As I navigated through my own career, gaining success as a freelance writer, I noticed that I was welcomed with warm and open arms to white institutions and platforms. These are places I still have good relationships with today, yet I couldn’t help but recognize how seamlessly my talent, energy and imagination was being invited to be absorbed into these bigger platforms and brands. I quickly realized that although I was dreaming of creating new possibilities and vocabularies for Black folks through language, art, and communication strategy; at these institutions, I was simply a cog of a bigger machine, applauded for my rare perspective, and disregarded for the next byline or project with an even sexier story or background. Simply put, there are few media spaces invested in hearing — and growing — Black voices. Most places because of economic realities and because it is the most profitable, want a stagnant Black voice that critiques whiteness enough to feel dissonant and representative of a something outside of the mainstream without doing what Black voices do when listened to and obeyed: transform.

Bill Cosby is in prison and the world has changed since those moments when Black exceptionalism felt for some like Black radicalism. We’re beginning to see plenty of media companies employing Black talking heads for branding purposes, and which speak — and maybe even practice — a certain type of radicalism in order to make the brand appear relevant and progressive. But the proof of their undervaluing of talent is in the layoffs, and Black folks are always impacted the most when talent is being undervalued.

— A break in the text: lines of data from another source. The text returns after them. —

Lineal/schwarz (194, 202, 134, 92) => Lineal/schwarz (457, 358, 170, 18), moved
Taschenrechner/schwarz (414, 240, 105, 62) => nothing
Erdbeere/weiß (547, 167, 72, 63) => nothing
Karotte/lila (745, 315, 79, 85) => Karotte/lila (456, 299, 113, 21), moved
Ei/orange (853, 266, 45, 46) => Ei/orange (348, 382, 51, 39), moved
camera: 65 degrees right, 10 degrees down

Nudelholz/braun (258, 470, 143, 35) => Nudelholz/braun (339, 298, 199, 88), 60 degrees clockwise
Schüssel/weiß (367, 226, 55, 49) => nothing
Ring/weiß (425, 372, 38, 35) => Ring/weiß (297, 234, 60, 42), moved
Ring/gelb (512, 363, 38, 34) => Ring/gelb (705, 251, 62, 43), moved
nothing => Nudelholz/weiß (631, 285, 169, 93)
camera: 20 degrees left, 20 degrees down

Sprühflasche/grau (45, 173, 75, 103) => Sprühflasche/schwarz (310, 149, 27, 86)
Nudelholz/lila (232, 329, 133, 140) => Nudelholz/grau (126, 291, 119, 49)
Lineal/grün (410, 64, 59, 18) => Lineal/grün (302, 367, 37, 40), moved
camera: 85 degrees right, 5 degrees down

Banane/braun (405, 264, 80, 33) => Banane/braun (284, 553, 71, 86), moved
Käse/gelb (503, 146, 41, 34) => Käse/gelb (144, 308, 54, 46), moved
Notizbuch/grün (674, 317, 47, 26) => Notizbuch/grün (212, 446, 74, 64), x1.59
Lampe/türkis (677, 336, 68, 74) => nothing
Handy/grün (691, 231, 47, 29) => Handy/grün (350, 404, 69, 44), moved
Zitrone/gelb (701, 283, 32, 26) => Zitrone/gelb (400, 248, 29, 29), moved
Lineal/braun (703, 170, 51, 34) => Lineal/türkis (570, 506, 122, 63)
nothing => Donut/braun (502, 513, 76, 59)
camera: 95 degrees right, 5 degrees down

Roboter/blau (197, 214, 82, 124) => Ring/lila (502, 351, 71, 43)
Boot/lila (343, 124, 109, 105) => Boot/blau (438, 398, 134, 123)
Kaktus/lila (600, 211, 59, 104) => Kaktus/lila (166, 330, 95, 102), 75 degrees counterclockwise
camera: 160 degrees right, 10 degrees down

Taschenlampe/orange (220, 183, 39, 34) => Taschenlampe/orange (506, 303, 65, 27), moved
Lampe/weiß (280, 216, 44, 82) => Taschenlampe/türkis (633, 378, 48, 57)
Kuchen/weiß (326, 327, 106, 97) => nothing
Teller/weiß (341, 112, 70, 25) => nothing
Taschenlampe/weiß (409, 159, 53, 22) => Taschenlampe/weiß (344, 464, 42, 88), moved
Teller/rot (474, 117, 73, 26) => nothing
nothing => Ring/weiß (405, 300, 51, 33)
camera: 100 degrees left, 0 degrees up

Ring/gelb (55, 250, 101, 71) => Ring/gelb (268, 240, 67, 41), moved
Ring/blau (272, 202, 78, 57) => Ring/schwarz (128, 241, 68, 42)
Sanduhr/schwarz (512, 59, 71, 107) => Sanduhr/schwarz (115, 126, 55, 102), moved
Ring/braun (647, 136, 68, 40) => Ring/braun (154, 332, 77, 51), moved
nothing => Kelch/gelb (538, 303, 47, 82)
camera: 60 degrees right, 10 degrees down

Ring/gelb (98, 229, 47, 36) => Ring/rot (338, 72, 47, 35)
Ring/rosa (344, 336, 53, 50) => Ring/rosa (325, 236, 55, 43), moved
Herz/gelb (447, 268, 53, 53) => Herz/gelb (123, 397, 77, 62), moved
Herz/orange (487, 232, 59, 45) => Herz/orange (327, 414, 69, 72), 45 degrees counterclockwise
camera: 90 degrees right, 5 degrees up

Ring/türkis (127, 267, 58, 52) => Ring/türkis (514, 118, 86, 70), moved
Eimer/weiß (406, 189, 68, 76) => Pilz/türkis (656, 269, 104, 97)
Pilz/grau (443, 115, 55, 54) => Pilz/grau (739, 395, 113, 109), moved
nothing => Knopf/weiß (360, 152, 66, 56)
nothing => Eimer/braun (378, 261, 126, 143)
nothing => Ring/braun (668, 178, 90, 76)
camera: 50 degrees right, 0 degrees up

Black talent is often laid-off first. Black talent is often the worst exploited, signed to horrendous contracts, owning neither their work nor their likenesses. We find Black talent unable to explore ideas and curiosities outside of the narrow topics they’ve been assigned to cover. And when all of that is still not proven to be profitable enough — they will let you go.

A layoff or any type of economic exploitation of course has individual and personal reasons why it is toxic, but it also illustrates who is in control of the Black narrative and conversation. The exploitation can disrupt a life, but it has also disrupt a community relying on stories and perspectives in the media to understand the world through a global lens. When you ask a storyteller — which is what everyone who works in media essentially is — to stunt their curiosities or recreate the same conversations with no pedagogical value, we see a circular and stunted conversation especially for those that rely on media for their stories.

The choices for Black people in mass media who are interested in doing Pro-Black work, are limited — and we are starting to see the negative impacts of those limitations to both our business and creativity. We are in this unique moment to spread and connect Pro-Black stories and ideas that are complicated, intra-communal, and provocative. And we can do it more quickly and more potently now, than ever before. This can’t be realized if we’re being disempowered economically, when a company wants to create a paper magazine but needs room to create more profit. This can’t be done when Black artists and public intellectuals are being flattened into tokens and reductive representational politics, instead of challenging and engaging audiences with their ideas and work. We can’t grow a Black culture and media if we still believe the lie that creating Black work for white institutions is a radical or Pro-Black mode to be in. At the end of the day, people of all cultures only have their art, stories, and the recordings of the terrors they’ve lived. These things can not be compromised if we’re interested in something truly delicious like revolution, or a good story.